El especialista destacó que, tras más de una década de retroceso de la actividad ganadera frente al avance agrícola, muchos establecimientos están reconsiderando sus sistemas productivos.
Según explicó, la combinación de buenos precios, relaciones insumo-producto favorables y oportunidades para agregar valor mediante la producción de carne está impulsando esta transformación. “Hoy la responsabilidad del éxito o fracaso está mucho más vinculada a la capacidad de producir pasto y transformar ese pasto en kilos de carne”, señaló Ponti.
Cabe aclarar que la jornada fue realizada en un lugar , Huinca Renancó, donde lo puertos están a mas de 400 km, los suelos no son clase 1 y la aplicación de conocimientos por parte de los ingenieros se redobla para sacar el máximo provecho a cada mt2, porque sino la actividad se vuelve insostenible.
Durante su exposición, Diego Ponti remarcó que la clave para aprovechar el contexto actual es intensificar los sistemas productivos. Esto implica optimizar todos los recursos disponibles para generar más kilos de carne por hectárea.
El analista explicó que muchos planteos tradicionales de recría ya no alcanzan para capturar el potencial económico actual. Por eso recomendó aumentar la carga animal mediante suplementación estratégica, utilización de verdeos de invierno y una mayor planificación forrajera. “Hoy todo lo relacionado con la alimentación es relativamente barato en comparación con el valor de la hacienda. La relación es muy favorable para sumar kilos”, afirmó. Sin embargo, advirtió que obtener esos resultados exige un mayor involucramiento del productor. “La ganadería dejó de ser una actividad de tenencia. Ya no alcanza con largar los animales y esperar. El resultado hoy depende de la productividad”, sostuvo. Precios firmes, pero con una corrección lógica
En relación con el mercado ganadero, Ponti consideró que los valores actuales siguen siendo históricamente elevados, aunque atraviesan una etapa de corrección luego de los máximos observados durante el verano. El analista explicó que esta baja responde a una lógica de mercado, donde tanto consumidores como exportadores enfrentan límites para convalidar aumentos permanentes en los precios de la hacienda. “Seguimos teniendo precios muy buenos, pero el mercado está buscando un equilibrio entre la oferta y la demanda”, indicó.
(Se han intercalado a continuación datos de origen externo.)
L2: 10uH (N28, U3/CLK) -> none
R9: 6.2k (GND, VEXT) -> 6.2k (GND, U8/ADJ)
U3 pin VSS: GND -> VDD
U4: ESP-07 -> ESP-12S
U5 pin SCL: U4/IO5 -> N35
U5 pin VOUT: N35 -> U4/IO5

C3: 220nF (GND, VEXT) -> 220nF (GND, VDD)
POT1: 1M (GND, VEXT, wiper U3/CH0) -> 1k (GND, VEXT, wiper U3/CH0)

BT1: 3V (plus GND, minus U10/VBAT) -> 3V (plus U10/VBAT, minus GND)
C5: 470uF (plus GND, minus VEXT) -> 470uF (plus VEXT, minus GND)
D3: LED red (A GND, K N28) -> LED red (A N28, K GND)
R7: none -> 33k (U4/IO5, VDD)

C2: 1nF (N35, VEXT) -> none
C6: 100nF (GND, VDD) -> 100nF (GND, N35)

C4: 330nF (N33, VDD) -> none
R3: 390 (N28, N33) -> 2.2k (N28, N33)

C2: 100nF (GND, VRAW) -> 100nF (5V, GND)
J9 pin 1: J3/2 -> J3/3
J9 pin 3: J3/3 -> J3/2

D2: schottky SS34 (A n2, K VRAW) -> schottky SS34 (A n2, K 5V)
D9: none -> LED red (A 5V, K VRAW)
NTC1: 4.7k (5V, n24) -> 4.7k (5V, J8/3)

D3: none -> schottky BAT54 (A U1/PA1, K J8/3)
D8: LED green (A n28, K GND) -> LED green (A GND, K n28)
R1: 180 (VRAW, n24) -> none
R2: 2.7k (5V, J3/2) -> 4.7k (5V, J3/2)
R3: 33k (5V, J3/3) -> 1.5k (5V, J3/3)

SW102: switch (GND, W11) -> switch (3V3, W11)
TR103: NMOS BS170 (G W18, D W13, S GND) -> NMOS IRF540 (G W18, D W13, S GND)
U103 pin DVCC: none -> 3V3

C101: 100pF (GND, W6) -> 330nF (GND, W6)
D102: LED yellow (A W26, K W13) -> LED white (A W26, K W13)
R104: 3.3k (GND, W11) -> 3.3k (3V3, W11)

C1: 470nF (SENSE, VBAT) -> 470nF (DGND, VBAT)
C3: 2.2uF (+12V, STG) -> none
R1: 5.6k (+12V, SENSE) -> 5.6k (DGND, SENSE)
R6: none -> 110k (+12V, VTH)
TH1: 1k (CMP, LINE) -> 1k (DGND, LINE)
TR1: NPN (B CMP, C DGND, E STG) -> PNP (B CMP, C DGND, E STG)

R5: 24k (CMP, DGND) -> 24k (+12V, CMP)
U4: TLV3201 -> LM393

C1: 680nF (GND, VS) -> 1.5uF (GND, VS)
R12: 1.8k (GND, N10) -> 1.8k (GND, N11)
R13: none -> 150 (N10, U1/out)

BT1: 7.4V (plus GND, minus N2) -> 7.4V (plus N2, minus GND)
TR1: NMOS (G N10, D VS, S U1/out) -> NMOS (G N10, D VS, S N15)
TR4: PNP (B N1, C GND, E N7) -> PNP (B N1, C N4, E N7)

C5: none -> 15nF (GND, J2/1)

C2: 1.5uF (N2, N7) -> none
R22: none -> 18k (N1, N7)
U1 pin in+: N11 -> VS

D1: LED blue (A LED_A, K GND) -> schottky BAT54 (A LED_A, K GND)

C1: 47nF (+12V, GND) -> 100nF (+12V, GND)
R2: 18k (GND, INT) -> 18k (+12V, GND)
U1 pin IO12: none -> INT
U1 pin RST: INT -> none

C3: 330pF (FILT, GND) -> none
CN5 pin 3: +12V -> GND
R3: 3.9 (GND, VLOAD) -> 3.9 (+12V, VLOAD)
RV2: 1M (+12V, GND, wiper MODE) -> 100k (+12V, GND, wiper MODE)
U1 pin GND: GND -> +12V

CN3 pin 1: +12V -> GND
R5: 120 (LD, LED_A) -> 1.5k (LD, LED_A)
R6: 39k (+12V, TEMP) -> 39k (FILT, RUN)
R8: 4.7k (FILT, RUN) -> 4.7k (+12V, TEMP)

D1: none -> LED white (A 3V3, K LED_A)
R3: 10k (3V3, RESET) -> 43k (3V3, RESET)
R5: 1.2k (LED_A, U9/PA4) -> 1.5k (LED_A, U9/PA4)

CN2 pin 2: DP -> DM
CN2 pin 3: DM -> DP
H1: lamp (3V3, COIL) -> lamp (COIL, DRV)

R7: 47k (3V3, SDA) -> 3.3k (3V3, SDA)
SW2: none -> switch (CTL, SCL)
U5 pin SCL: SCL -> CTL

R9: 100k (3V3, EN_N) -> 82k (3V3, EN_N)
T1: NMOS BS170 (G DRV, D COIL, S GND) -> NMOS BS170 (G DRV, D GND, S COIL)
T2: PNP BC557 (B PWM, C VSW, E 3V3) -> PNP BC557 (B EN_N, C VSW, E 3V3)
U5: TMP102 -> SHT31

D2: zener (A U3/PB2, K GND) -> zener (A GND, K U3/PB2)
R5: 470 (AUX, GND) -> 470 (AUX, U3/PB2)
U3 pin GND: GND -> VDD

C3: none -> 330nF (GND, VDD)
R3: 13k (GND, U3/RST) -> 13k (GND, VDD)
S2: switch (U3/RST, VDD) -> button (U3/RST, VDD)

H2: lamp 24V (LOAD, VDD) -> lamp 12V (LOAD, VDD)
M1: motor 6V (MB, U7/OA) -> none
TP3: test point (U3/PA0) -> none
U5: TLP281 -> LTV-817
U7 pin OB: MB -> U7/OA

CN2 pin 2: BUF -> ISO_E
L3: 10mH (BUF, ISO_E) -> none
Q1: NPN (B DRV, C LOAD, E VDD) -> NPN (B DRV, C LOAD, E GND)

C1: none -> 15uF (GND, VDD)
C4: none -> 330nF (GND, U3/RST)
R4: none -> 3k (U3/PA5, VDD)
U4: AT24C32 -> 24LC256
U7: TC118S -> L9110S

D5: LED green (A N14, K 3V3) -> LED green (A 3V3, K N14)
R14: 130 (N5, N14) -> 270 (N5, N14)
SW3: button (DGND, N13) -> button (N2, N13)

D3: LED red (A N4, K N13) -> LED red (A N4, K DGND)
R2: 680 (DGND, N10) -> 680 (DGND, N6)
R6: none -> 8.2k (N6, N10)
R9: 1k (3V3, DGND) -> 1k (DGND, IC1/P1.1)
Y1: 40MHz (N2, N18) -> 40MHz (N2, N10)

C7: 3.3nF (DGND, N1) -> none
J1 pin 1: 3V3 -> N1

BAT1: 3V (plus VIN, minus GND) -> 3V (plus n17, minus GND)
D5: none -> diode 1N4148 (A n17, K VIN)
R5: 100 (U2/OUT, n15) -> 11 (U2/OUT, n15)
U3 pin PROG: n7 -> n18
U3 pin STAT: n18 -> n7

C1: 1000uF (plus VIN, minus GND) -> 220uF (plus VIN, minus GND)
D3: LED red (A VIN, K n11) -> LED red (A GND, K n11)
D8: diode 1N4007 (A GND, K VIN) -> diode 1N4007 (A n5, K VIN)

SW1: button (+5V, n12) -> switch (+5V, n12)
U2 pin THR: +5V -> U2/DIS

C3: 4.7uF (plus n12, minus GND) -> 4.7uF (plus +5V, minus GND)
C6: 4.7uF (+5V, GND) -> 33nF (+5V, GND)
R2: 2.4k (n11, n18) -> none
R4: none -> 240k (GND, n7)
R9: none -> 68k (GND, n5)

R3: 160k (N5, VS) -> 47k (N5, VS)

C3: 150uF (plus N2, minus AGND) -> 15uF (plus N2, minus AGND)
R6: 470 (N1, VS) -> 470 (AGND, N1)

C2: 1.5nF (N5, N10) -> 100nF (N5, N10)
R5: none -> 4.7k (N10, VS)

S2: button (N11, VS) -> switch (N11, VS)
Respecto de las perspectivas para los próximos meses, Ponti estimó que los precios podrían mantenerse estables o incluso mostrar cierta debilidad durante el segundo semestre debido al aumento de la oferta proveniente de los corrales de engorde. No obstante, consideró que hacia fin de año podrían aparecer nuevas oportunidades de mejora. Por eso recomendó aprovechar la actual baja del ternero de invernada, sumada a una relación favorable con el maíz, para planificar encierres eficientes. “El negocio está en producir kilos con eficiencia y no apurarse a vender. Quien pueda esperar y seguir agregando kilos probablemente encuentre mejores oportunidades hacia diciembre o enero”, concluyó el especialista.